Temperature dependence of the bulk energy gap in underdoped Bi-2212: Evidence for the mean-field superconducting transition

TL;DR

This study uses advanced spectroscopy to show that the superconducting transition in underdoped Bi-2212 follows a mean-field BCS-like behavior, with the gap opening abruptly and the critical temperature peaking at optimal doping.

Contribution

It provides clear spectroscopic evidence that the superconducting transition in underdoped Bi-2212 is mean-field-like, challenging theories linking superconductivity closely with antiferromagnetic gaps.

Findings

Superconducting transition maintains mean-field character down to moderate underdoping.

Superconducting gap opens abruptly at the transition temperature.
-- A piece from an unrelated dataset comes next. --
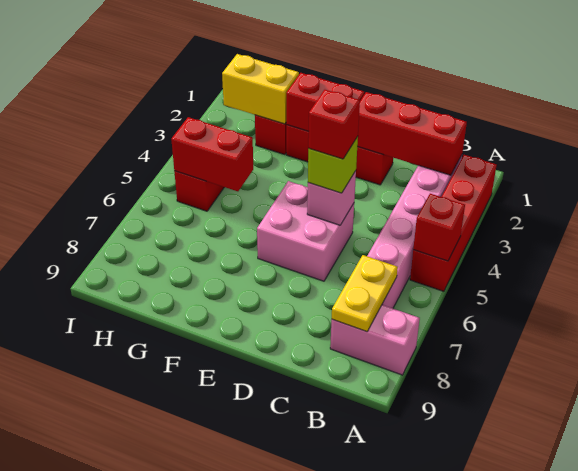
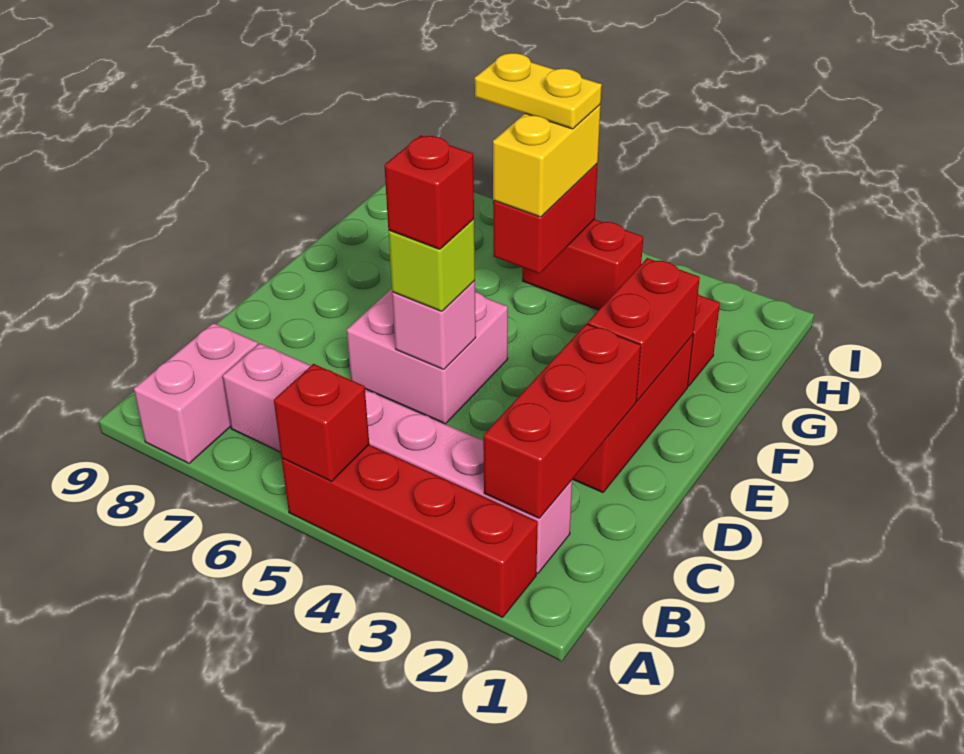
yellow plate B7:B8 level 2 -> yellow plate H5:H6 level 4
yellow brick G2:H2 level 2 -> yellow brick G5:H5 level 3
Critical temperature peaks at optimal doping and decreases with underdoping.

Abstract

Understanding of the puzzling phenomenon of high temperature superconductivity requires reliable spectroscopic information about temperature dependence of the bulk electronic density of states. Here I present a comprehensive analysis of $T-$evolution of bulk electronic spectra in Bi-2212 obtained by Intrinsic Tunneling Spectroscopy on small mesa structures. Unambiguous spectroscopic information is obtained by obviation of self-heating problem and by improving the spectroscopic resolution. The obtained data indicate that the superconducting transition maintains the mean-field character down to moderate underdoping, and is associated with an abrupt opening of the superconducting gap, which is well described by the conventional BCS $T-$dependence. The mean-field critical temperature reaches maximum at the optimal doping and decreases with underdoping. Such behavior is inconsistent with theories assuming intimate connection between superconducting and antiferromagnetic spin gaps, and support proposals associating high temperature superconductivity with the presence of competing ground states and a quantum critical point near optimal doping.